Fanny y Alexander (Fanny och Alexander, 1985), su última obra, hecha especialmente para cine, parece completar el viaje, doloroso viaje, que Bergman y sus personajes han recorrido. Aparece la crueldad, pero también la belleza del vivir. La historia transcurre durante la Navidad, época de conmemoración del nacimiento del Niño Divino, símbolo de nuevas oportunidades. La familia de artistas o empresarios de teatro –homenaje a su primera pasión– celebra el bautizmo de dos niñas, la hija de Emelie y el cruel pastor ya fallecido, y la de Gustav Adolf con la niñera, a quien su esposa recibe y acoge: lo femenino reiterado, celebrado y aceptado, cualquiera sea su origen.
La cita de August Strindberg que lee Helena Ekdahl parece mostrar varias claves: Todo puede suceder, todo es posible y probable, tiempo y espacio no existen. En el delgado marco de realidad, la imaginación gira, creando nuevos patrones. Abre amplias puertas a lo posible (esperanza); la imaginación, que Alexander posee de sobra (no la razón) da vueltas y crea; y si tiempo y espacio no existen, no estamos tan encadenados a la realidad material como creemos (trascendencia). En la mesa, donde comparten un banquete opulento, están sentados, unos al lado de otros, familiares, sirvientes y amigos. Todo puede suceder y sucede. Y juntos terminan cantando y danzando, tomados de la mano, por un lugar particularmente hermoso. Arte, belleza y reencuentros. Y todo lo demás. Vuelve a aparecer la muerte, pero rodeada de luz –gracias a ese genio de la iluminación que es Sven Nykvist, su director de fotografía– y más integrada a la vida.
III
Hacia su madurez, Bergman parece haber exorcizado buena parte de sus demonios. De su conflictiva relación con su padre llega a decir: No hablábamos nunca de nuestras desavenencias, que databan de tantos años como la vida de un hombre. Pero nuestra amargura se había volatilizado, aparentemente. Para mí el odio al padre era una enfermedad rara, que había afectado, en una ocasión infinitamente lejana, a otro hombre, no a mí.
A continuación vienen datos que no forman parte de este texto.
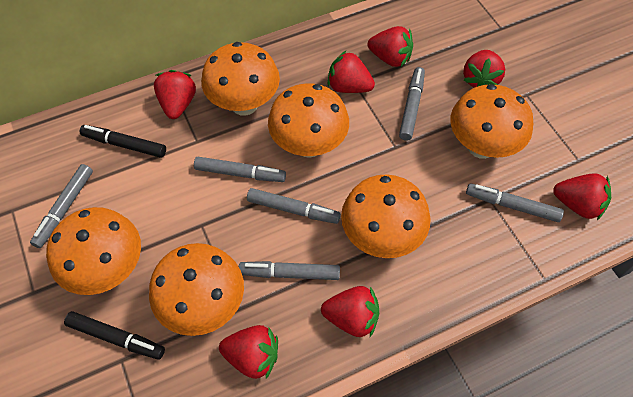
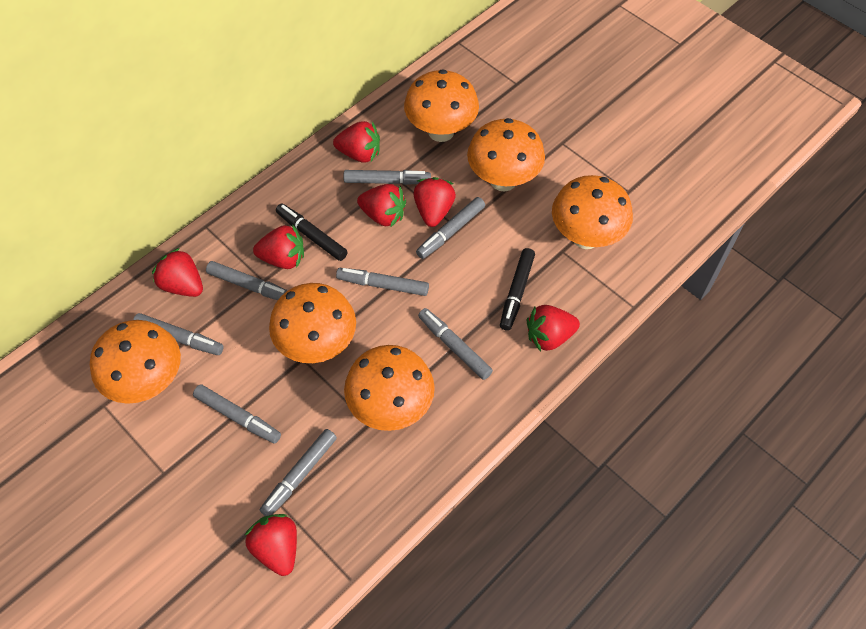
grey marker: 6 -> 8

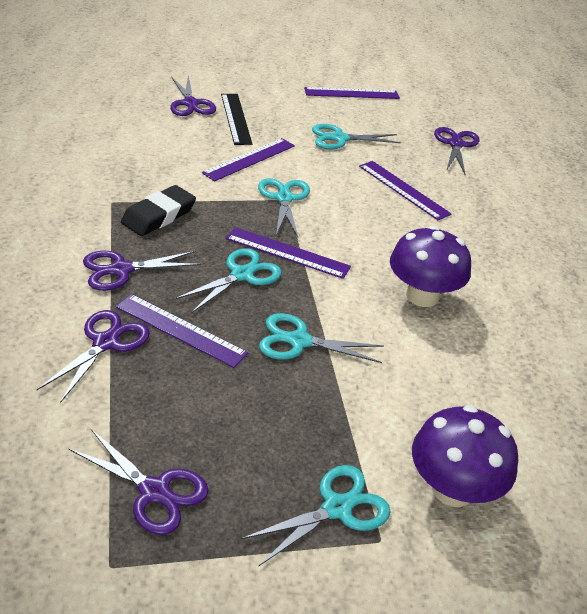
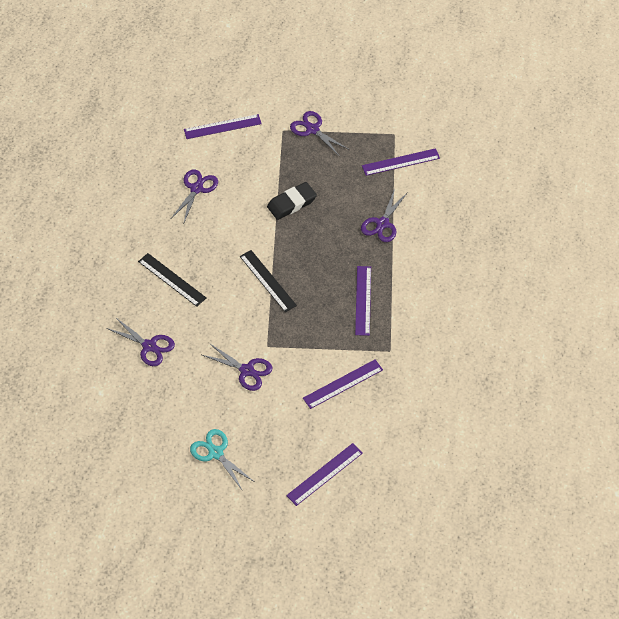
black ruler: 1 -> 2
purple mushroom: 2 -> 0
turquoise scissors: 5 -> 1

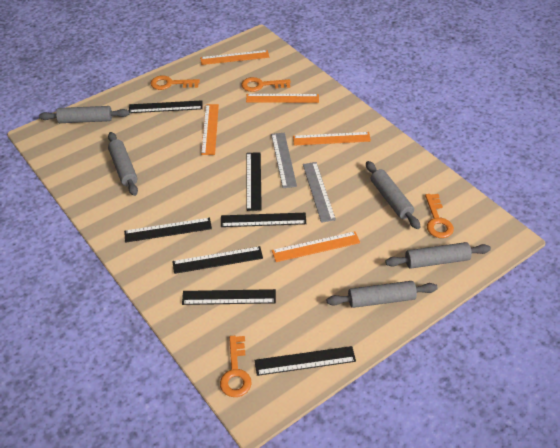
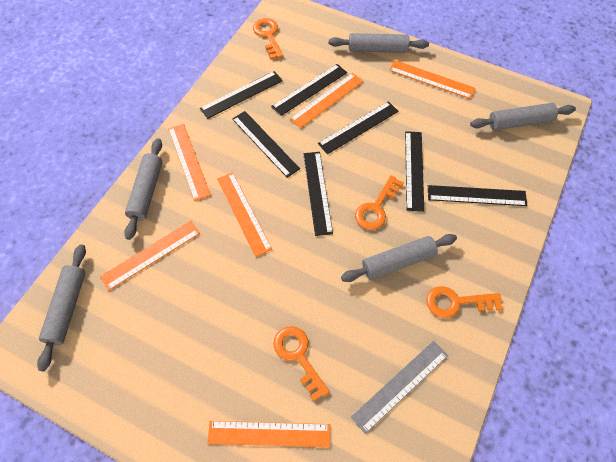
grey ruler: 2 -> 1
orange ruler: 5 -> 6

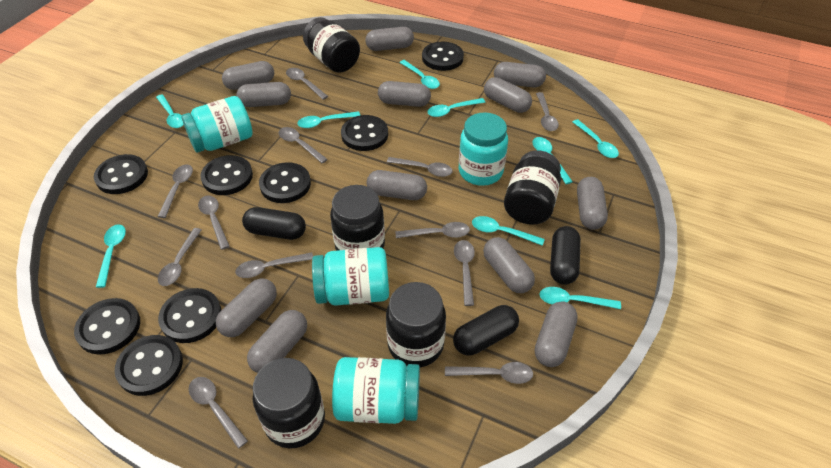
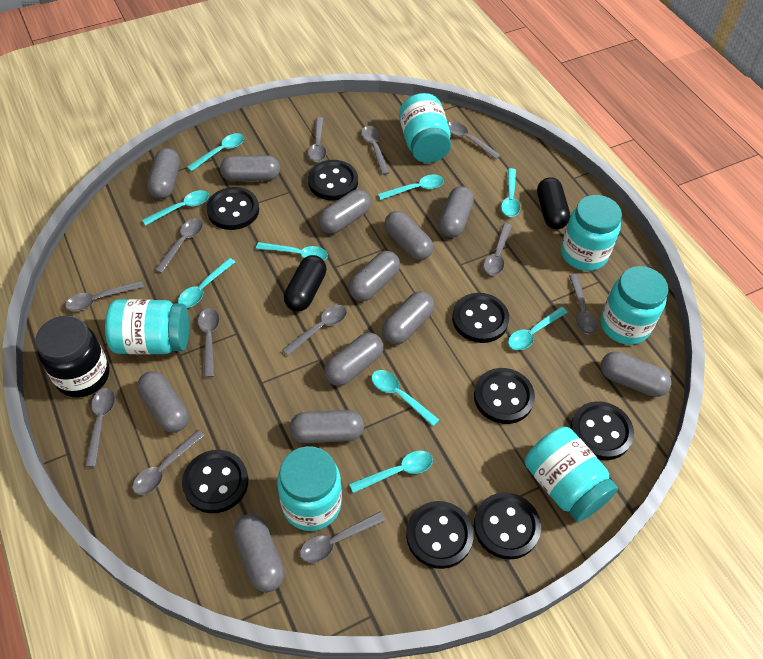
black capsule: 3 -> 2
black jar: 5 -> 1
turquoise jar: 4 -> 6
Este otro hombre había ensanchado su mirada. También su imaginación. No solo pudo enfocar desde otros ángulos a su padre, sino que descubrió, en una íntima conversación con su madre, mientras se recuperaba de su segundo infarto, que detrás de la distancia afectiva que ella le mostró de niño se ocultaba una prescripción médica: un pediatra le había aconsejado rechazar los acercamientos enfermizos del hijo si quería evitar dañarlo para toda la vida. En una reflexión introspectiva, y admitiendo cuánto había mentido a lo largo de su vida –aprendizaje que se inició en sus diversos y creativos intentos de conquistar el amor de Karin Åkerblomuna–, declaró que el que ha vivido en el engaño ama la verdad. Su vasta obra fílmica es un testimonio de la búsqueda de esa verdad que se oculta detrás de las múltiples máscaras que portamos, mientras vamos al encuentro del ser que somos.